Networking giant Cisco Systems today announced it has moved to acquire privately held Selsius Systems, a supplier of network PBX systems for high-quality telephony over IP networks, in a stock and cash deal valued at $145 million.
Shares of Cisco barely reacted to the news of the acquisition, climbing less than half a percent to 50.88 on the news. The stock has traded as high as 70.17 and as low as 30.28 during the past 52 weeks.
Cisco is hoping that Selsius's technology will enable the company to accelerate the transition from conventional, proprietary circuit-switched PBXs to multiservice, open LAN systems capable of enabling the next step in data-voice integration.
The company said that the acquisition enhances its data/voice/video integration strategy by bringing open, standards-based technology to conventional PBX and telephone equipment. This technology will become an integral component in the fourth phase of Cisco's five-phase voice/data/video integration strategy, according to Cisco.
Under the terms of the acquisition, shares of Cisco common stock and cash worth $145 million will be exchanged for all outstanding shares and options of Selsius. In connection with the acquisition, Cisco expects a one-time charge against after-tax earnings of between 3 cents and 6 cents per share for purchased in-process research and development expenses in the second quarter of fiscal 1999.
The acquisition is subject to various closing conditions, including approval under the Hart-Scott-Rodino Antitrust Improvements Act.

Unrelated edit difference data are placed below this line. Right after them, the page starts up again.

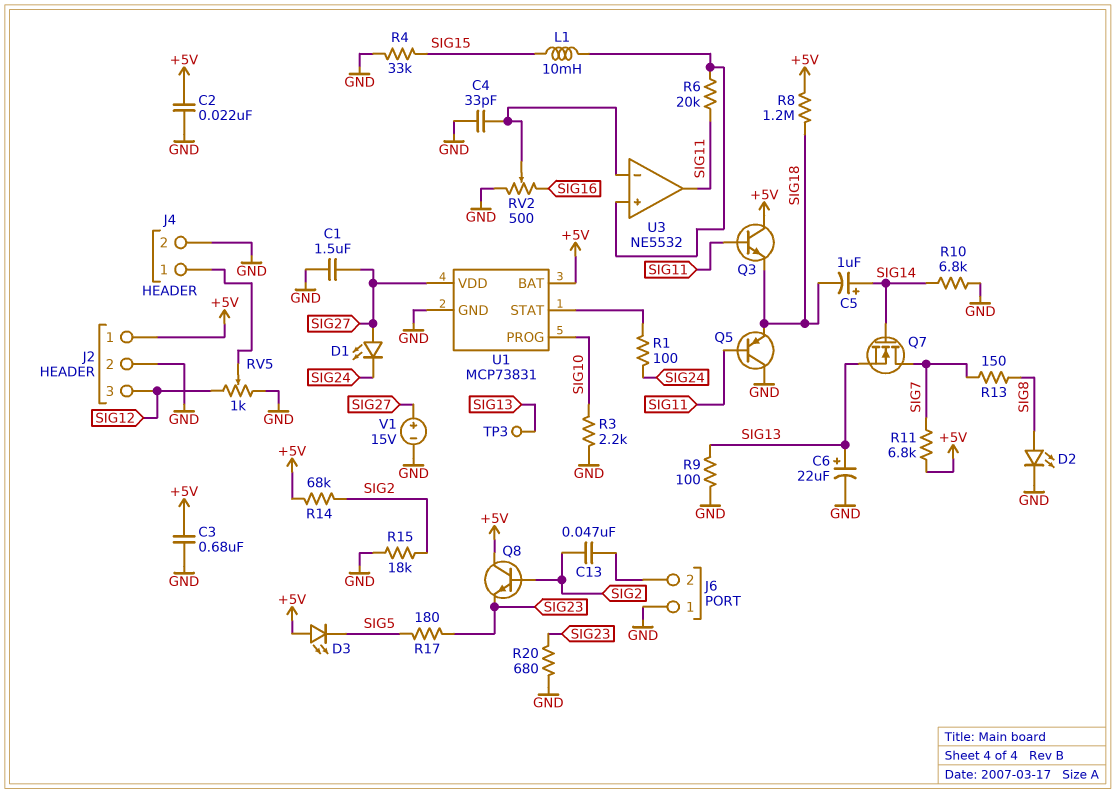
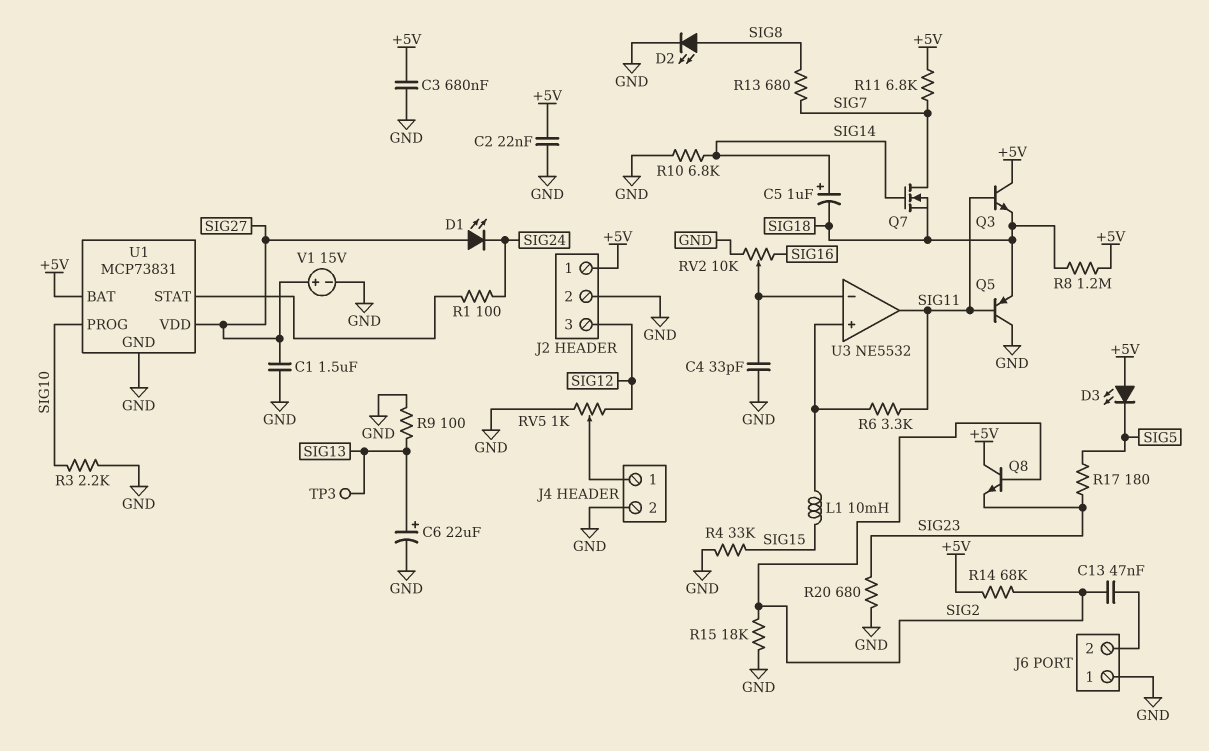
Q7: NMOS (G SIG14, D SIG7, S SIG13) -> NMOS (G SIG14, D SIG7, S SIG18)
R6: 20k (SIG11, U3/in+) -> 3.3k (SIG11, U3/in+)
R13: 150 (SIG7, SIG8) -> 680 (SIG7, SIG8)
RV2: 500 (GND, SIG16, wiper U3/in-) -> 10k (GND, SIG16, wiper U3/in-)

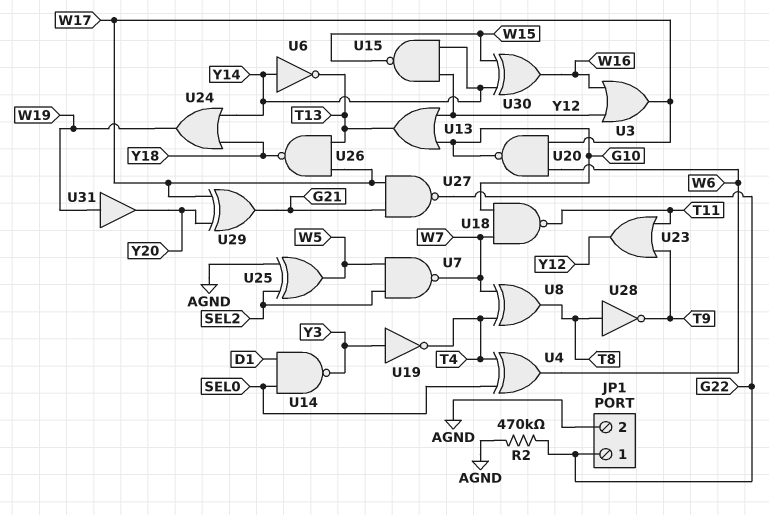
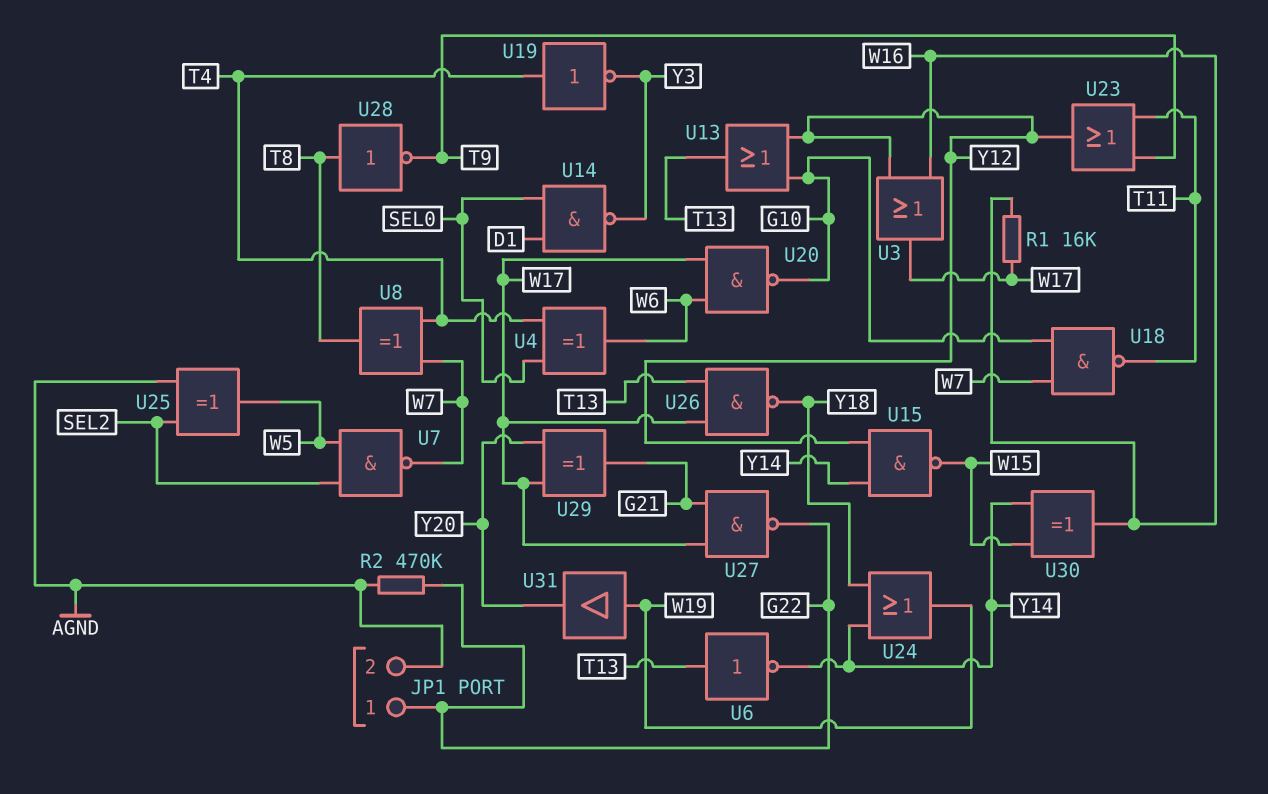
R1: none -> 16k (W16, W17)
U6: NOT (in Y14, out T13) -> NOT (in T13, out Y14)
U19: NOT (in Y3, out T4) -> NOT (in T4, out Y3)

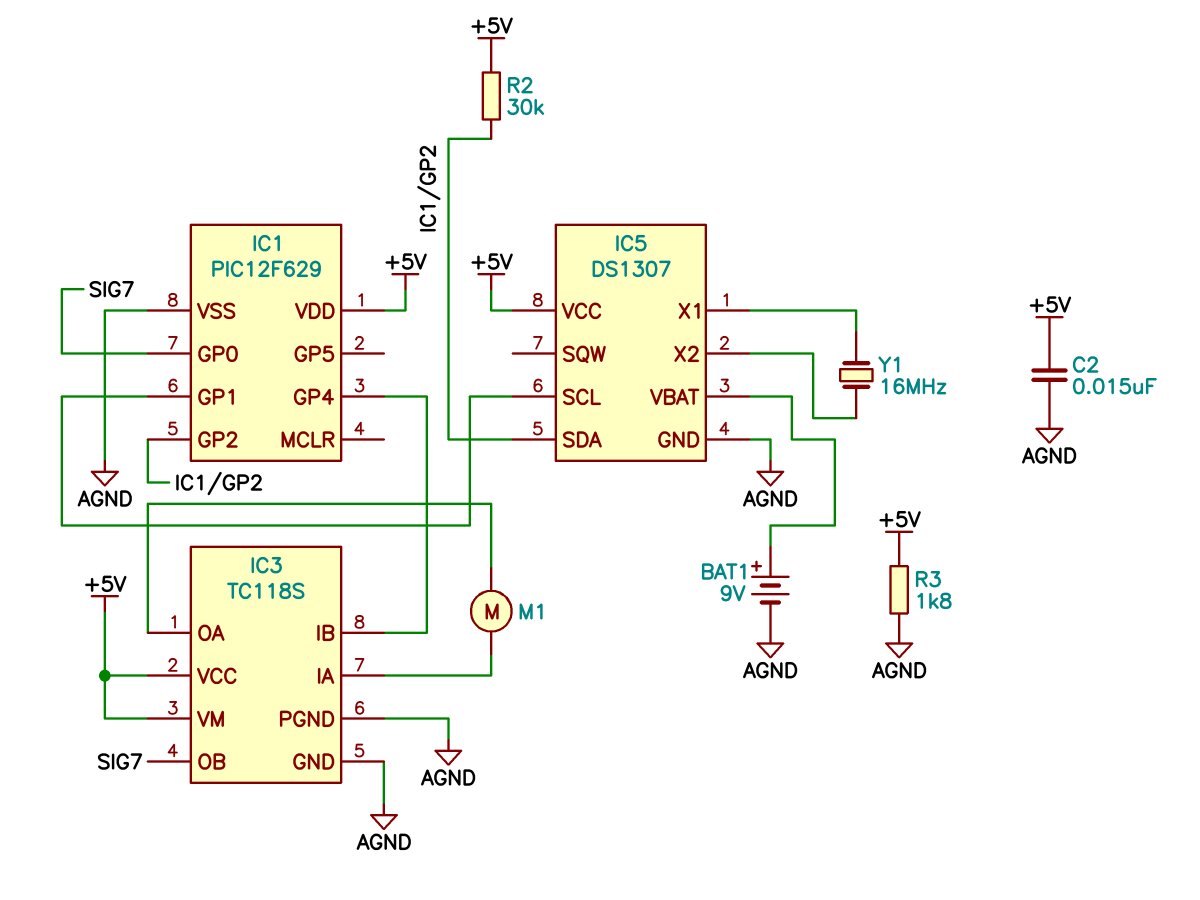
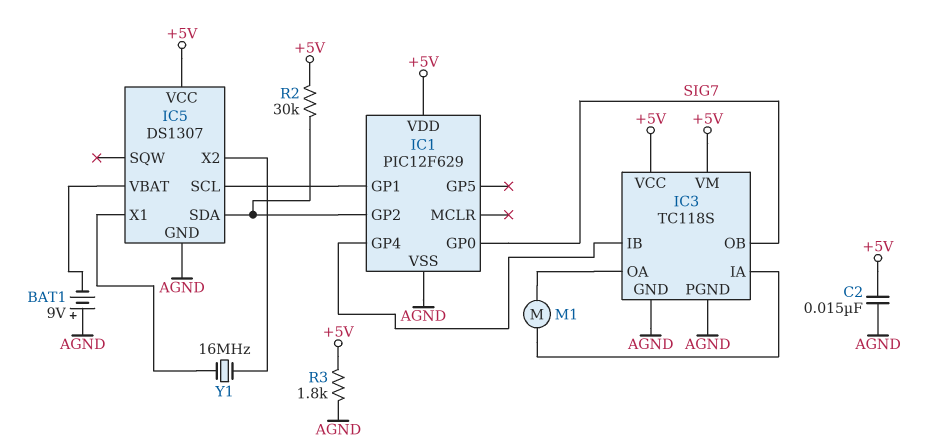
BAT1: 9V (plus IC5/VBAT, minus AGND) -> 9V (plus AGND, minus IC5/VBAT)

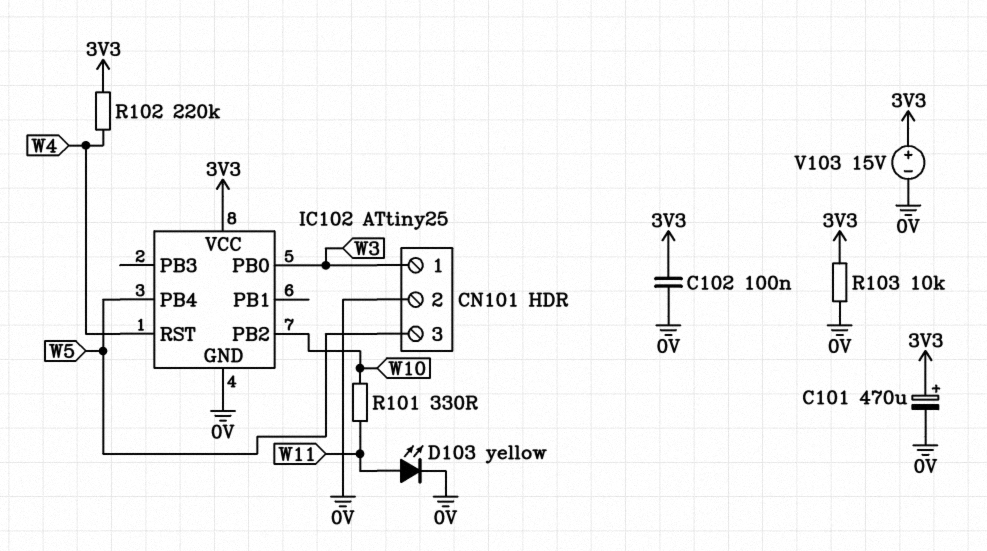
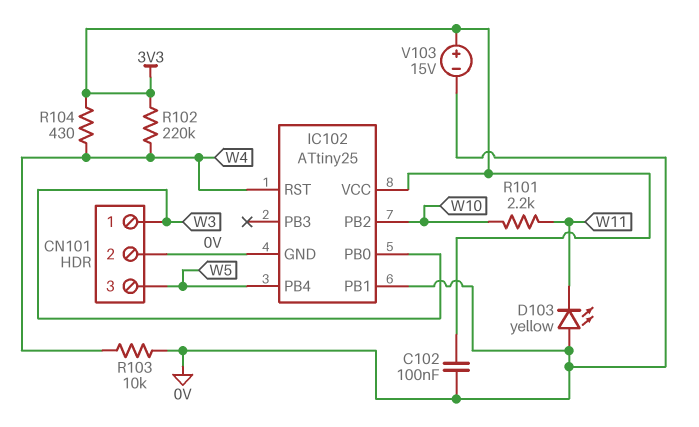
C101: 470uF (plus 3V3, minus 0V) -> none
D103: LED yellow (A W11, K 0V) -> LED yellow (A 0V, K W11)
IC102 pin PB1: none -> 0V
R101: 330 (W10, W11) -> 2.2k (W10, W11)
R103: 10k (0V, 3V3) -> 10k (0V, W4)
R104: none -> 430 (3V3, W4)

Cisco has lately seen increased pressure from regulators.
Just last month, Cisco found itself facing an inquiry from the Federal Trade Commission about concerns that it may have colluded with others to divide up a high-tech market. The networking giant denies any wrongdoing.
The 51 employees led by Selsius president and CEO David Tucker will become part of Cisco's Enterprise line of business headed by Senior Vice President Mario Mazzola.